Brendan Simms sieht das Schicksal Deutschlands - und damit auch Europas - untrennbar verknüpft mit dessen geopolitischen Determinanten. In der durch alle Zeiten stets aktuellen Frage, ob Europa von einer starken Kraft dominiert werden solle, sei Deutschland wegen seiner zentralen Lage unausweichlich zum Schauplatz der maßgeblichen Auseinandersetzungen geworden. Seine außerordentlichen wirtschaftlichen wie militärischen Potentiale hätten seine Umgebung immer wieder dazu angehalten, die deutsche Macht einzuhegen und am unbeschränkten Wachstum zu hindern, sie jedoch zugleich als Gegengewicht zu möglichen Bedrohungen von außen in einem bestimmten Umfang funktionsfähig zu erhalten. Die „deutsche Frage“ sei somit keineswegs ausschließlich ein mit der Etablierung des Machtstaats verknüpftes Phänomen des 19. und 20. Jahrhunderts, sondern bereits im Heiligen Römischen Reich Deutscher Nation in signifikanter Form relevant gewesen. „Ein ums andere Mal, vom Westfälischen Frieden über die Ergebnisse des Wiener Kongresses bis zur Bildung der Europäischen Wirtschaftsgemeinschaft und dem neuen Auftrieb, den die europäische Integration nach dem Fall der Mauer erhielt, ist der Zusammenhang zwischen der inneren Ordnung in Deutschland und dem Frieden in Europa zutage getreten.

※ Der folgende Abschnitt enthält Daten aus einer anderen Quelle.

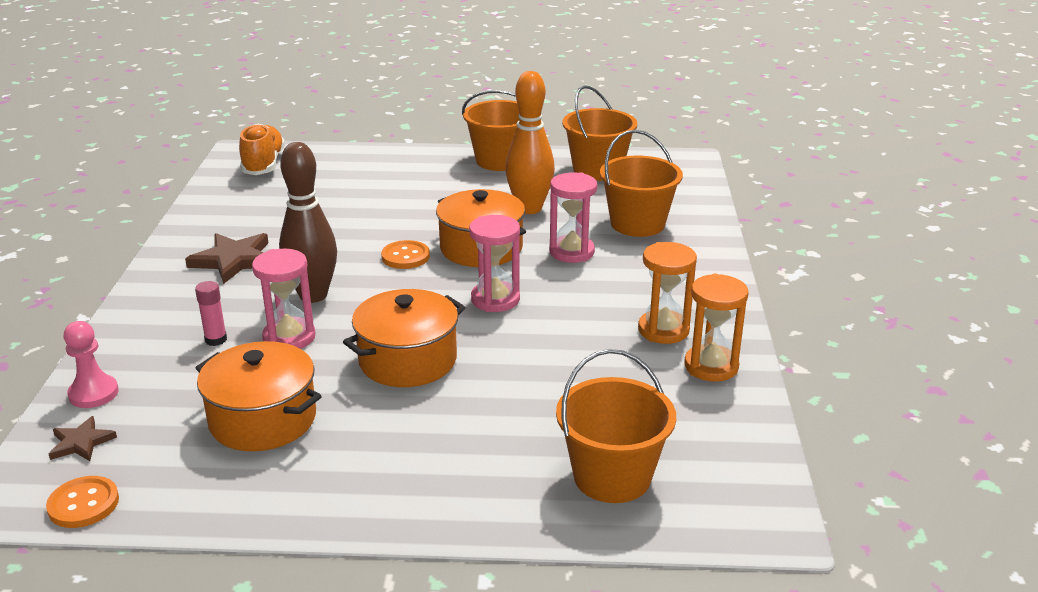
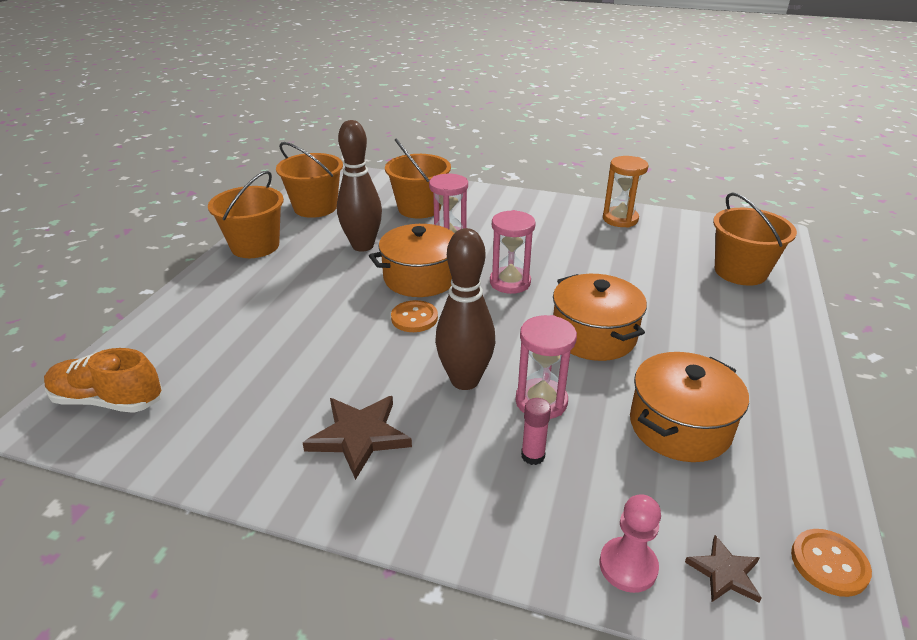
camera: 75 degrees left, 5 degrees up
(529, 208) = (363, 246): orange bowling pin -> brown bowling pin
(663, 330) = (573, 226): orange hourglass -> none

Einige der bedeutendsten internationalen Institutionen, Verträge und Prozesse – der Völkerbund, die Vereinten Nationen, das Projekt der europäischen Integration, der Atomwaffensperrvertrag und (zum Teil) die NATO – waren ursprünglich geschaffen beziehungsweise eingeleitet worden, um Deutschland im Zaum zu halten“ (S. 720).

 

Auch der Kampf unterschiedlicher Ideologien sei vornehmlich auf deutschem Boden ausgetragen worden. Hier führt der Verfasser den Vorstoß des Islam bis nach Wien ebenso an wie die im Dreißigjährigen Krieg gipfelnden Auseinandersetzungen zwischen Katholizismus und Protestantismus. Später, im 19. Jahrhundert, standen liberale Konstitutionalisten gegen konservative Autokraten, dann Marxisten gegen Nationalsozialisten und endlich die kommunistische Diktatur der Deutschen Demokratischen Republik (DDR) gegen die freiheitliche Demokratie der Bundesrepublik (BRD). „Heute wird die Frage, ob Europa auf dem Weg zu einer engeren Union weitergehen oder ein Bund von Nationalstaaten bleiben wird, in erster Linie in und durch Deutschland entschieden“, so der Verfasser apodiktisch. Aber selbst für die heute einzige Weltmacht, die Vereinigten Staaten (USA), sei „das europäische Machtgleichgewicht – und insbesondere die Zukunft Deutschlands – von grundlegender Bedeutung […], fürchteten [doch] amerikanische Strategen, die Vorherrschaft einer einzelnen Macht in Europa würde rasch dazu führen, dass sie versuchen würde, Amerika ihre Autorität und Ideologie aufzuzwingen. […] Die Vereinigten Staaten entstammen also dem europäischen Staatensystem und sind seither für dieses System immer wichtiger geworden“ (S. 721).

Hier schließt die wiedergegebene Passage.